First, the contribution of Nox is isoform-dependent and tissue and cell type–specific through complicated but different mechanisms. For example, in the heart, endothelial Nox2 promotes cardiac fibrosis and diastolic dysfunction by enhancing endothelial-mesenchymal transition (34). By contrast, myocardial Nox4 may protect against load-induced cardiac remodeling via increasing angiogenesis and activation of Nrf2 (52,53). We show here that Nox2 is critical in AVIC fibrocalcification, the contribution of Nox2 in other valvular cells and the roles of other Nox isoform such as Nox4 in CAVD warrants further investigation (Nox1 and Nox5 messenger RNA expressions were below detectable limits in AVICs). Using tissue- and isoform-specific gene-modified animals will be of help to provide valuable information. Second, both inflammation and hyperlipidemia contribute to the development of CAVD. Considering the therapeutic potential of celastrol in inflammatory diseases (18) and metabolic disorders, the systemic effect of celastrol could not be excluded. Third, as AV area and transvalvular velocity are modulated by cardiac function and afterload, comprehensive hemodynamic assessment of animal CAVD model warrants further investigation, although it was reported that blood pressure was not altered in rabbits fed with the HC+vitD2 diet (54). Fourth, compared with clinical scenario of advanced aortic stenosis, the development of the rabbit CAVD model used in this study is relatively fast and the stenosis is less severe. Therefore, off-target effects of celastrol should not be discounted if a long-term and high dose of celastrol could be used for the treatment of patients with severe stenosis.
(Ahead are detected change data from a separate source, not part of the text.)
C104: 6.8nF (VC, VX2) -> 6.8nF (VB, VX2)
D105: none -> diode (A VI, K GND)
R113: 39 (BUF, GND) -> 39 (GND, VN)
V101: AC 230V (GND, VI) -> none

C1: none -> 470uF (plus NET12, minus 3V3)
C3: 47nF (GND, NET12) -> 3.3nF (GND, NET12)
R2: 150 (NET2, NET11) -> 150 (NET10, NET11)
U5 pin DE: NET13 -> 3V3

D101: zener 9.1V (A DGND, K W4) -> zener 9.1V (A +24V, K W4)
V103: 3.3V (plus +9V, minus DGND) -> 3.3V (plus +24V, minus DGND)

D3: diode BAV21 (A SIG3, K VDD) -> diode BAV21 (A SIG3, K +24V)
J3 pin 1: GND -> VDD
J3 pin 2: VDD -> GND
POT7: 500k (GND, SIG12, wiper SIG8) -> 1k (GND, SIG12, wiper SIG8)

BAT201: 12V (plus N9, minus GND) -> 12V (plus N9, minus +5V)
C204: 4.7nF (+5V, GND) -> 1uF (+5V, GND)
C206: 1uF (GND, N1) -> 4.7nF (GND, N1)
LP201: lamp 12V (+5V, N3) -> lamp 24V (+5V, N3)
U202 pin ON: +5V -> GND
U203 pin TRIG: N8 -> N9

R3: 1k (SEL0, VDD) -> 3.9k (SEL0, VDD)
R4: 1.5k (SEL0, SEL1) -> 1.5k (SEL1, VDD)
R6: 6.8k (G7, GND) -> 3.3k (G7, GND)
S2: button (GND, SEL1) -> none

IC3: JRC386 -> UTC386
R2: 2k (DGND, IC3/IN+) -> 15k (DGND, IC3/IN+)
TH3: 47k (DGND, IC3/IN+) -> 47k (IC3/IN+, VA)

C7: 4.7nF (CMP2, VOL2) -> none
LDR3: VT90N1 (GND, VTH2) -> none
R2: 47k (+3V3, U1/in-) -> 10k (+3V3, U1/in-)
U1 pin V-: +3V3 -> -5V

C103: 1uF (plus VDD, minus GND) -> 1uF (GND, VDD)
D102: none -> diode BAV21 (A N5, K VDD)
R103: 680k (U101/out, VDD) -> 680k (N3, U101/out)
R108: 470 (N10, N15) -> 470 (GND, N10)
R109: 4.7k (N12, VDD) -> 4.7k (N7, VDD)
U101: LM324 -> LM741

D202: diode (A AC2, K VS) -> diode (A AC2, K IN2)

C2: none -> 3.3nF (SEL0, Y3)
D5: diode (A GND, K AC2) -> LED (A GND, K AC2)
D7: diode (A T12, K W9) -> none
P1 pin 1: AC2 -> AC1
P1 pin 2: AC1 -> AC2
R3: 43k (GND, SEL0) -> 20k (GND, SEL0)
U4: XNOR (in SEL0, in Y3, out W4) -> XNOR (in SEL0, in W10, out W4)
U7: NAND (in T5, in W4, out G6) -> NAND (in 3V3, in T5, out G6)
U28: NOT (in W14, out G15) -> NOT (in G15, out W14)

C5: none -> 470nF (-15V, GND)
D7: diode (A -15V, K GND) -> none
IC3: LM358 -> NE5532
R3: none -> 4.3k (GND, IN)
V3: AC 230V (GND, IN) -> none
Nanoparticle-coated and cell-targeted drug delivery will be a promising strategy to improve efficacy and safety of celastrol (55).

Conclusions

In this study, we report that up-regulation of Nox2 is critically involved in AV calcification. Celastrol is effective to alleviate the osteoblastic differentiation of AVICs in vitro and mitigate AV fibrocalcification and stenosis in rabbits in vivo, likely through the inhibition of the Nox2-mediated GSK3B/β-catenin pathway in AVICs. The findings imply that targeted inhibition of Nox2 may be a possible therapeutic strategy in CAVD, and celastrol could potentially be clinically useful for early intervention to mitigate the development of CAVD or slow stenosis.

Perspectives.

COMPETENCY IN MEDICAL KNOWLEDGE: The pathogenesis of CAVD involves complex-regulated mechanisms, including ROS-mediated redox signaling. ROS-generating enzyme Nox2 in AVICs critically contributes to fibrocalcification of the AV. Inhibition of Nox2 with a natural compound, celastrol, may be a promising pharmacological target to improve the outcome of the disease.

TRANSLATIONAL OUTLOOK: Additional studies are needed to investigate whether celastrol has therapeutic effectiveness on established CAVD, as well as the perspective of other more specific Nox2 inhibitors.